CyberPower's X6-9300 and MSI's GT680R: Fighting for Your Mobile Gaming Dollarby Jarred Walton on May 13, 2011 10:59 PM EST
Application Performance, Now with PCMark 7
We’ll start with our usual look at application performance, but we’re making a new addition to the benchmarks. Out goes PCMark05 results (we might still put them in Mobile Bench, but they won’t be in the articles) and in comes PCMark 7 (the seven is for Windows 7, incidentally; though the test runs on Vista as well, results may not be optimal and I’m not sure if you can run the full PCMark suite). Officially launched on May 12, PCMark 7 updates the benchmark suite with a revised set of applications and tests. This goes along nicely with the newly christened 3DMark 11, which we will get to in a minute.
We’re going to break with our mobile testing tradition and run the full suite of PCMark 7 benchmarks. They consist of the following areas: PCMark, Lightweight, Productivity, Creativity, Entertainment, Computation, and Storage. Each individual score represents a composite score for several other tests, and we’ll discuss some of the results in those tests where appropriate. Many have asked for additional application tests, and the various PCMark 7 benchmarks do a good job of running a variety of workloads. If you want to know the specifics of each test, you can consult the PCMark 7 Whitepaper.
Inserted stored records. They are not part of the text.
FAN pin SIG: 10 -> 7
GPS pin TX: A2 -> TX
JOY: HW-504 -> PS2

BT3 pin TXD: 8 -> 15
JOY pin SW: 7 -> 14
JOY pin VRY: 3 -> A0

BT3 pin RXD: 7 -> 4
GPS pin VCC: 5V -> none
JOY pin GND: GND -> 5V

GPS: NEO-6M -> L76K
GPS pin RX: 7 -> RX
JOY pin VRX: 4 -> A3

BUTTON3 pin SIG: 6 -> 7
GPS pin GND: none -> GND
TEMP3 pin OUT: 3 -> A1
With that introduction out of the way, here’s how the P151HM and GT680R stack up to the competition. We’ve used green for the two notebooks we’re focusing on in this review, gold for the Dell XPS 15 L502x, and black for the Clevo P150HM (sporting an i7-2720QM and an HD 6970M). The ASUS G73SW is also highlighted in a lighter blue, though most of the tests will have it running neck and neck with these two notebooks. As with any new benchmark, we don’t have a full set of results for all the older laptops and notebooks in PCMark 7, but we did run it on several other notebooks to provide some reference points. We’ll start there before moving to the rest of our application tests.
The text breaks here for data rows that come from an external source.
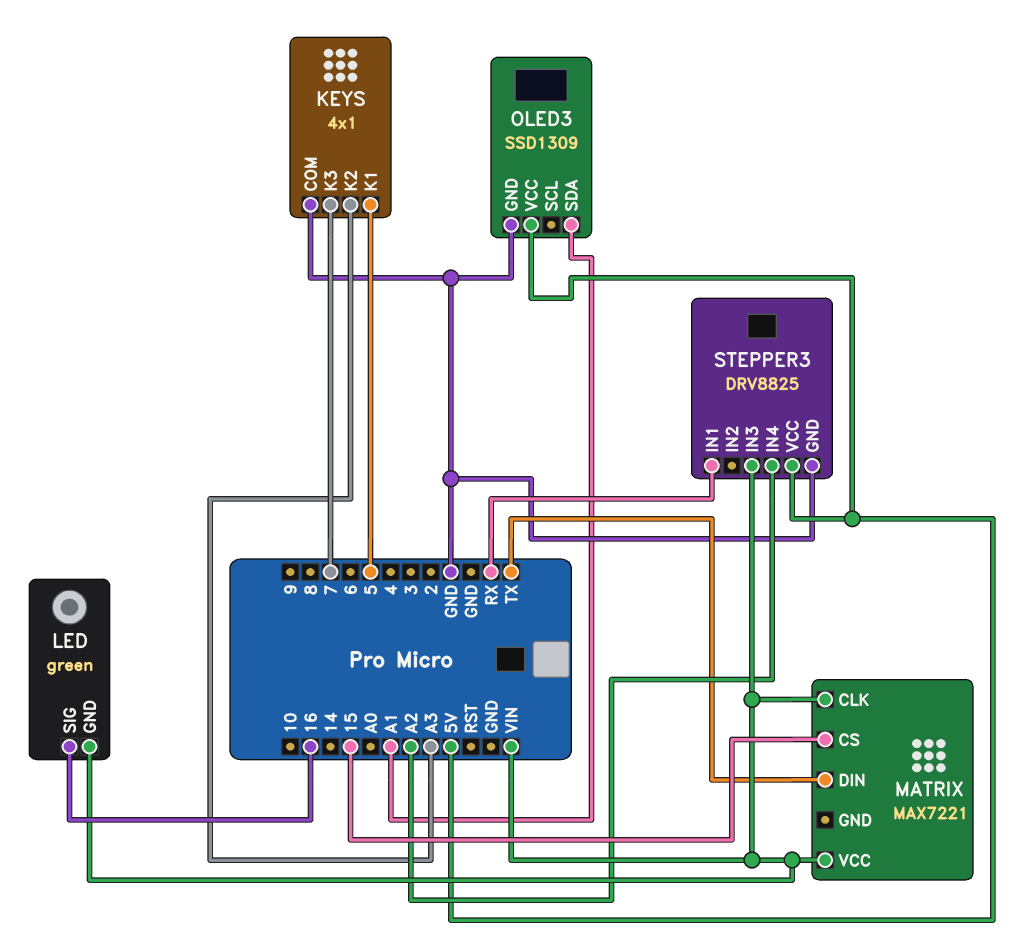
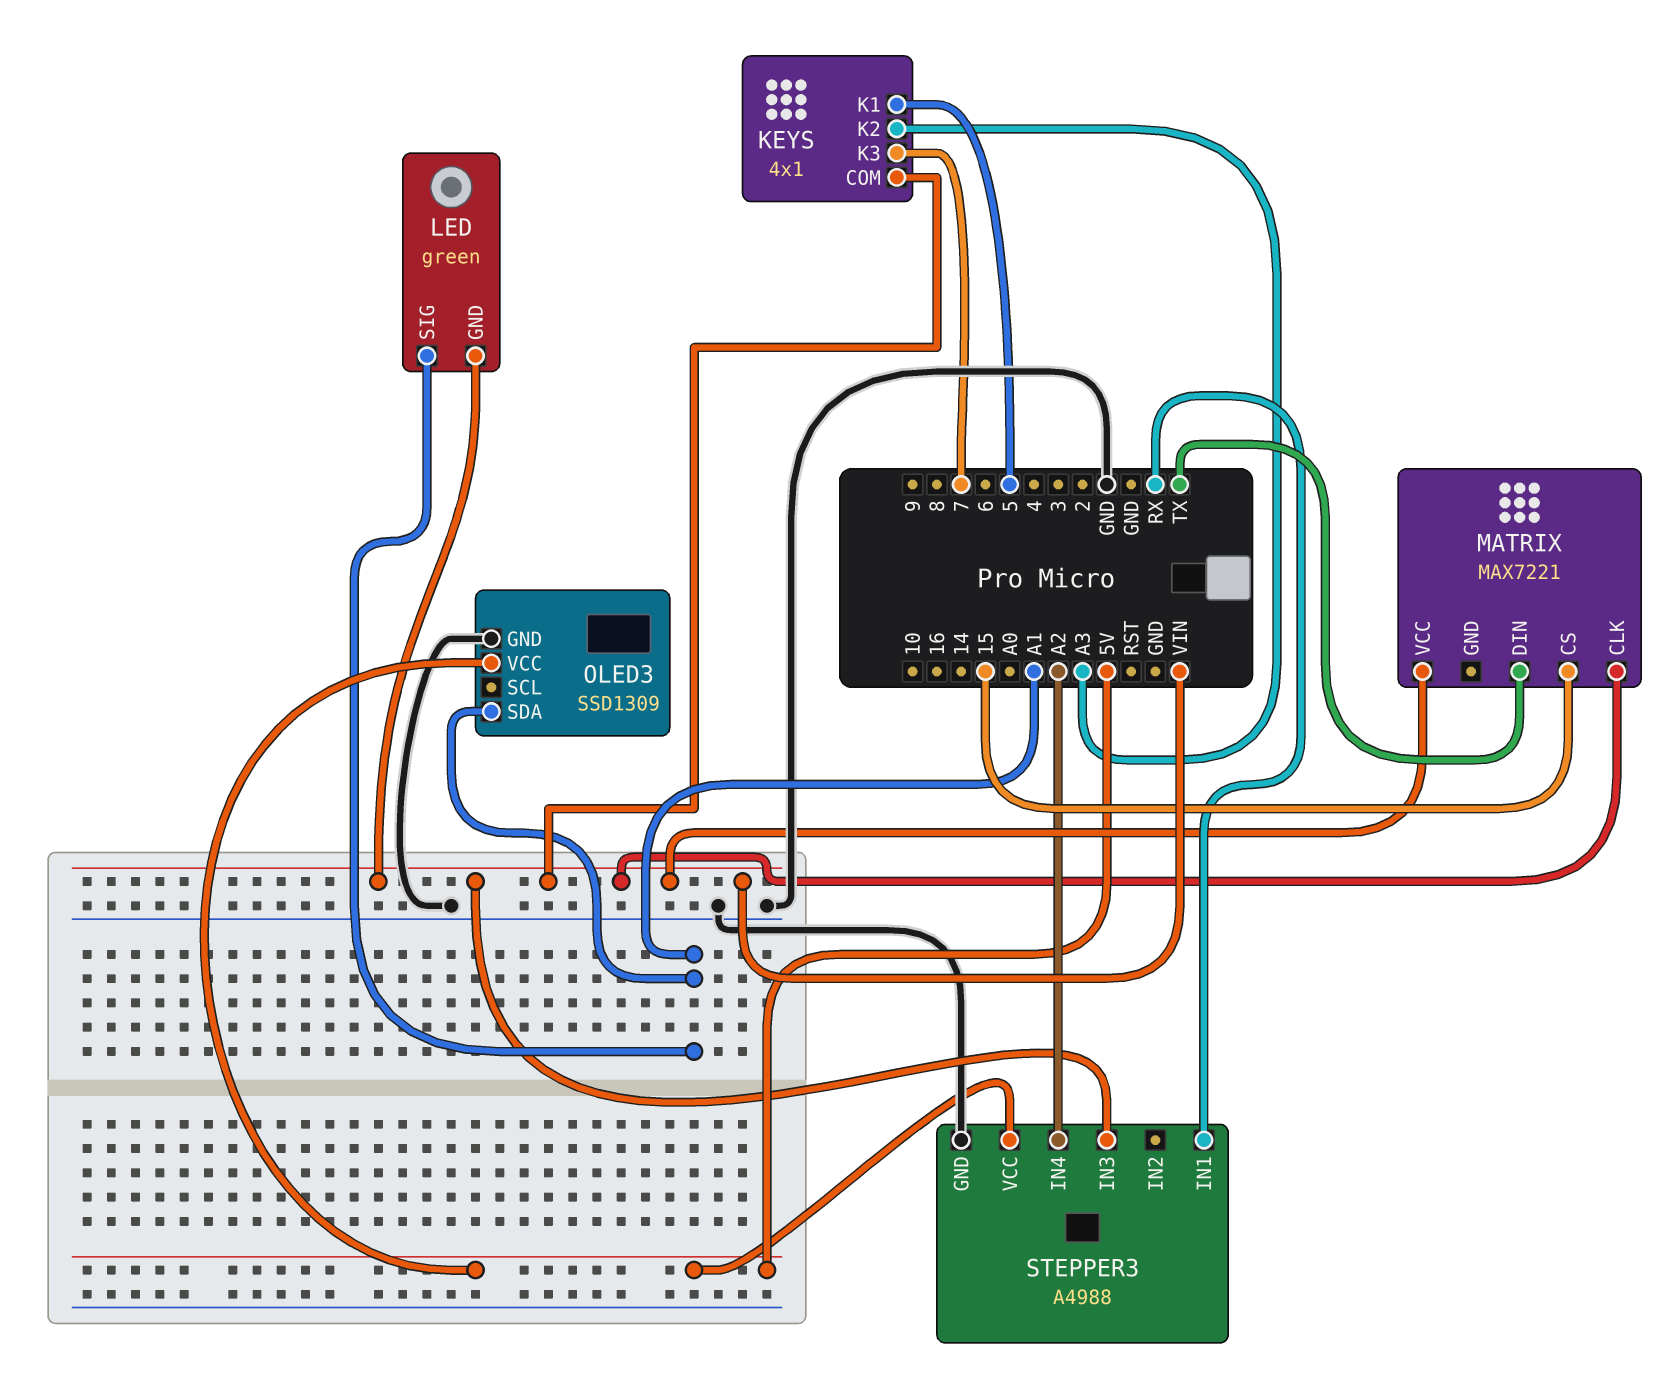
KEYS pin COM: GND -> VIN
LED pin SIG: 16 -> A1
STEPPER3: DRV8825 -> A4988

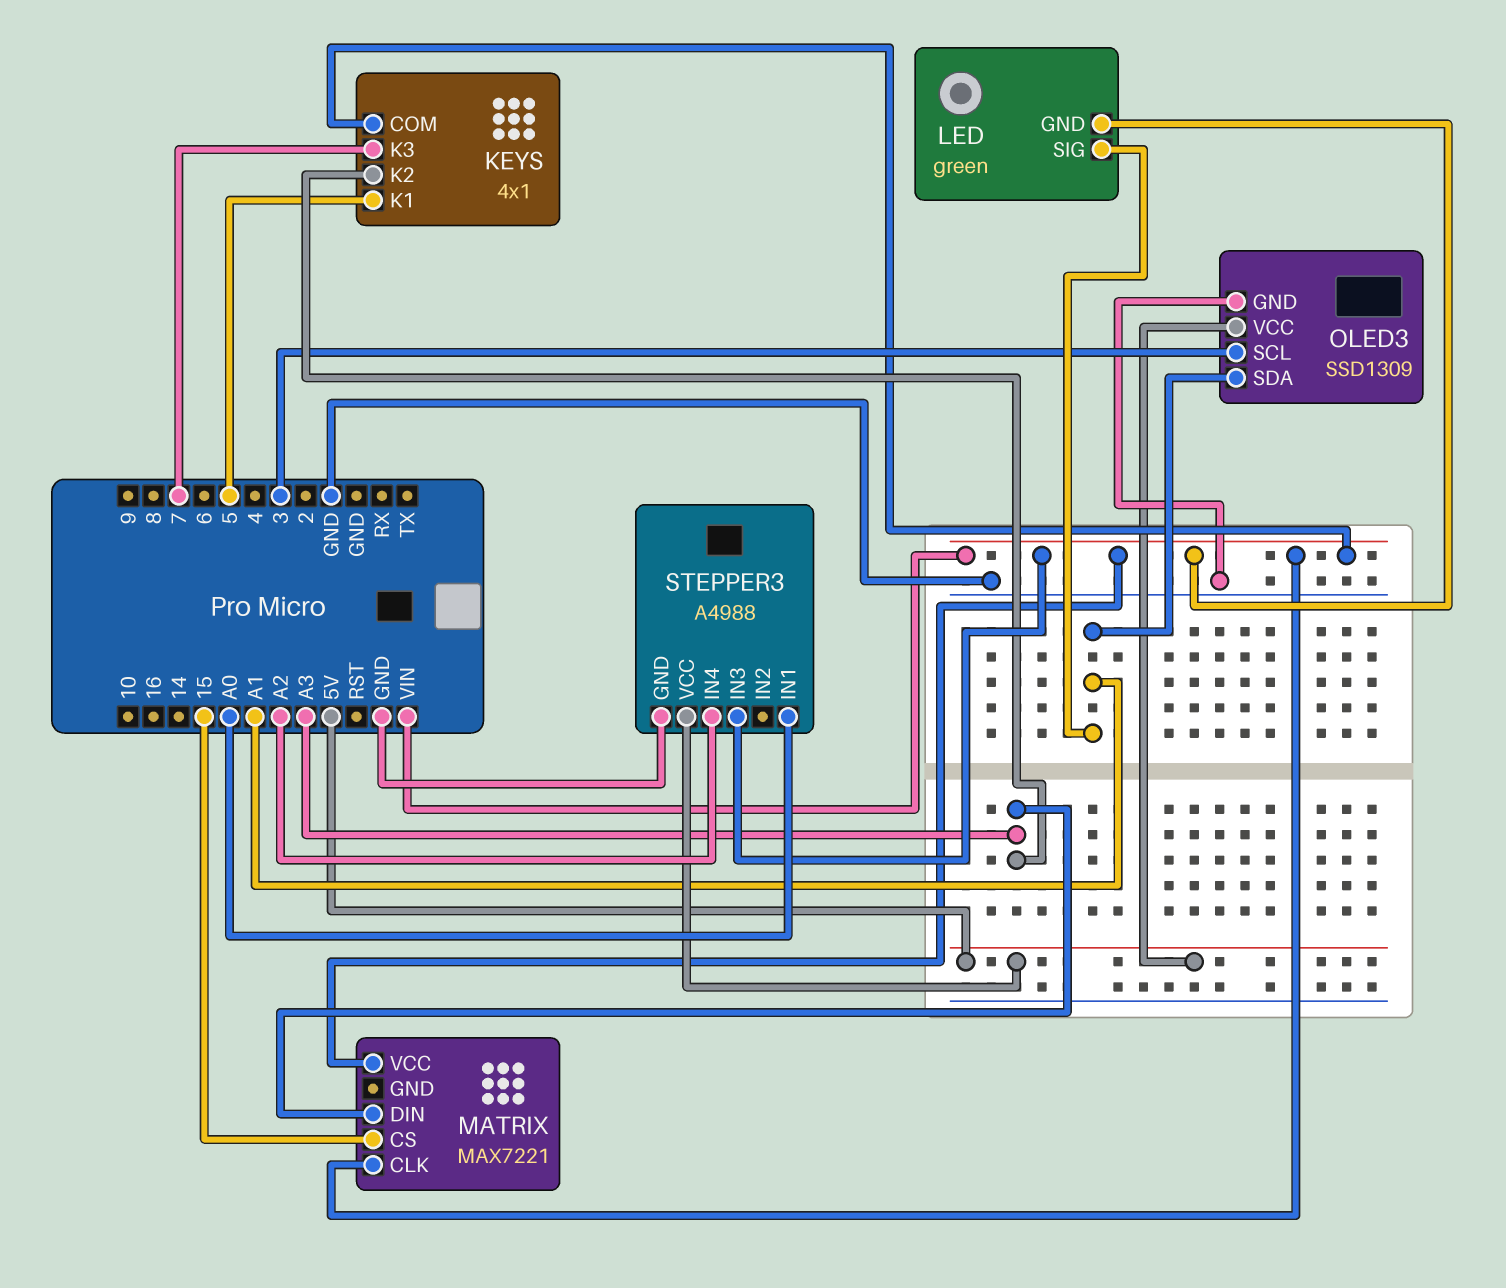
MATRIX pin DIN: TX -> A3
OLED3 pin SCL: none -> 3
STEPPER3 pin IN1: RX -> A0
When we first ran PCMark 7, we noticed some oddities: the ASUS G73SW ended up beating the similarly equipped Clevo P151HM, Dell XPS 15 L502x, and MSI GT680R systems by 25%, which is well outside the margin of error we would expect. Looking at the individual test results, we quickly discovered the culprit: the storage subsystem results were around twice as fast on the ASUS compared to the other three laptops. The Dell has a 750GB 7200RPM Western Digital Scorpio Black, whereas the ASUS, Clevo, and MSI notebooks all use the venerable 500GB Seagate Momentus 7200.4; if those three all have the same HDD—heck, the MSI has two of them in RAID 0!—then why are the scores so different?
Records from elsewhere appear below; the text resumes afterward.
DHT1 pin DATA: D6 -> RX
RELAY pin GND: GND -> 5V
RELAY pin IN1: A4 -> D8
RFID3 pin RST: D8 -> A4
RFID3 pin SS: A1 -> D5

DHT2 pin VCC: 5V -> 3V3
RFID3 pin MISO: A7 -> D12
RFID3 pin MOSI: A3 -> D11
I decided to pull out the heavy guns on this one and make sure we were playing on a level field; that’s right: I defragged. Actually, I always do that before running benchmarks, but since I had just installed PCMark 7 I thought it was worth a shot. I reran PCMark 7 a couple times to see if some sort of optimization on subsequent runs was coming into play (e.g. SuperFetch). Nope; in fact, the first run on each laptop was usually the highest result out of five runs. After all the testing, I’m still not exactly sure what’s going on. I thought at first that since ASUS has two hard drives, so that might be part of it; however, PCMark 7 let’s you run the storage test on the secondary drive, and I did that as well (and generated an even higher result on the Storage test). A quick look at the ASUS K53E scores shows the same approximate doubling of HDD bandwidth in the various storage subtests, so I have to conclude that ASUS has a BIOS, firmware, or driver optimization that’s giving them a sizeable lead in the PCMark 7 results. Of course, that lead only holds up as long as you’re not looking at the performance of the Sandy Bridge i7-2820QM with an SSD.
In both PCMark 7 and PCMark Vantage (see below), the presence of an SSD definitely makes its presence known. Part of that is because SSDs really do make a system snappier in a lot of ways; the other part of the story is that storage related subtests are in every one of the PCMark 7 suites, with the exception of the Computation benchmark. There’s an interesting element to that test as well, though, in that it has two video transcoding tests, and both appear to use Intel’s Quick Sync when it’s available. The result is that the dual-core and quad-core Sandy Bridge laptops with no discrete graphics come out looking like a champ in that discipline—and they really are fast on video transcoding with the right application. We could force the Dell laptop to run only on the IGP, but interestingly it appears that Quick Sync is only partially used with Optimus. Anyway, don’t get too caught up in the charts, because the large differences in the storage related tests really skew the results.